## Material provided:

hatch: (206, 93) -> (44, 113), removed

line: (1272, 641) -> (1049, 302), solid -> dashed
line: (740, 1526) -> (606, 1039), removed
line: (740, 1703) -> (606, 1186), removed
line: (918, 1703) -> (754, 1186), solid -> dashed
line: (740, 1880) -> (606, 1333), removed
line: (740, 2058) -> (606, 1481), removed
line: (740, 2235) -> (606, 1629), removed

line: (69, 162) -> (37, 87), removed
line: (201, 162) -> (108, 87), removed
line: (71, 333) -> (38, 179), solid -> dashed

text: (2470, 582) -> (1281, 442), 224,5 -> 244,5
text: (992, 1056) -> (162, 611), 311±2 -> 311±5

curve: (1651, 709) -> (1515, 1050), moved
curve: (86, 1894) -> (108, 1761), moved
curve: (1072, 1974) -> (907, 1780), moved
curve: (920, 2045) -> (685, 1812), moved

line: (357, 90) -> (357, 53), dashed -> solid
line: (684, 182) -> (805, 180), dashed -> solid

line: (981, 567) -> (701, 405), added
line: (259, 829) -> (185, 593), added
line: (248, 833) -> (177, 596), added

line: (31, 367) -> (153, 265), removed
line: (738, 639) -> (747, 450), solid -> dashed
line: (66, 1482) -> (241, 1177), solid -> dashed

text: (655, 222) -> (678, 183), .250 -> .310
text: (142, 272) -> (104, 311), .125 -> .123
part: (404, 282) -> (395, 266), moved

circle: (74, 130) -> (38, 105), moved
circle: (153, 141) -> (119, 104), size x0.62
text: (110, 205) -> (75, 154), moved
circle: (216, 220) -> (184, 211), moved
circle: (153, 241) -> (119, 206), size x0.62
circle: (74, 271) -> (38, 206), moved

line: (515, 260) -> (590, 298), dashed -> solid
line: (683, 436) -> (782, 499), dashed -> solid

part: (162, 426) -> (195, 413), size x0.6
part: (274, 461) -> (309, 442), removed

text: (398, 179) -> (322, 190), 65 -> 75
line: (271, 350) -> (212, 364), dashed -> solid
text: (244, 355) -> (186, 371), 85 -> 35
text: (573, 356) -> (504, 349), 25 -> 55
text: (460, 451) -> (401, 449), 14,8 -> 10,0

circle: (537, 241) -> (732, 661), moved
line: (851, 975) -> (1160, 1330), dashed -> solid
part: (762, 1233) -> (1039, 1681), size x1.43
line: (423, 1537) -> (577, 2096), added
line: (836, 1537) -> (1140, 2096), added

## Task details:
Within the material above, output exactly the lines from the one with "line: (1272, 641)" through the one with "circle: (153, 241) -> (119, 206), size x0.62", end lines included, and nothing besides.

## Expected output:
line: (1272, 641) -> (1049, 302), solid -> dashed
line: (740, 1526) -> (606, 1039), removed
line: (740, 1703) -> (606, 1186), removed
line: (918, 1703) -> (754, 1186), solid -> dashed
line: (740, 1880) -> (606, 1333), removed
line: (740, 2058) -> (606, 1481), removed
line: (740, 2235) -> (606, 1629), removed

line: (69, 162) -> (37, 87), removed
line: (201, 162) -> (108, 87), removed
line: (71, 333) -> (38, 179), solid -> dashed

text: (2470, 582) -> (1281, 442), 224,5 -> 244,5
text: (992, 1056) -> (162, 611), 311±2 -> 311±5

curve: (1651, 709) -> (1515, 1050), moved
curve: (86, 1894) -> (108, 1761), moved
curve: (1072, 1974) -> (907, 1780), moved
curve: (920, 2045) -> (685, 1812), moved

line: (357, 90) -> (357, 53), dashed -> solid
line: (684, 182) -> (805, 180), dashed -> solid

line: (981, 567) -> (701, 405), added
line: (259, 829) -> (185, 593), added
line: (248, 833) -> (177, 596), added

line: (31, 367) -> (153, 265), removed
line: (738, 639) -> (747, 450), solid -> dashed
line: (66, 1482) -> (241, 1177), solid -> dashed

text: (655, 222) -> (678, 183), .250 -> .310
text: (142, 272) -> (104, 311), .125 -> .123
part: (404, 282) -> (395, 266), moved

circle: (74, 130) -> (38, 105), moved
circle: (153, 141) -> (119, 104), size x0.62
text: (110, 205) -> (75, 154), moved
circle: (216, 220) -> (184, 211), moved
circle: (153, 241) -> (119, 206), size x0.62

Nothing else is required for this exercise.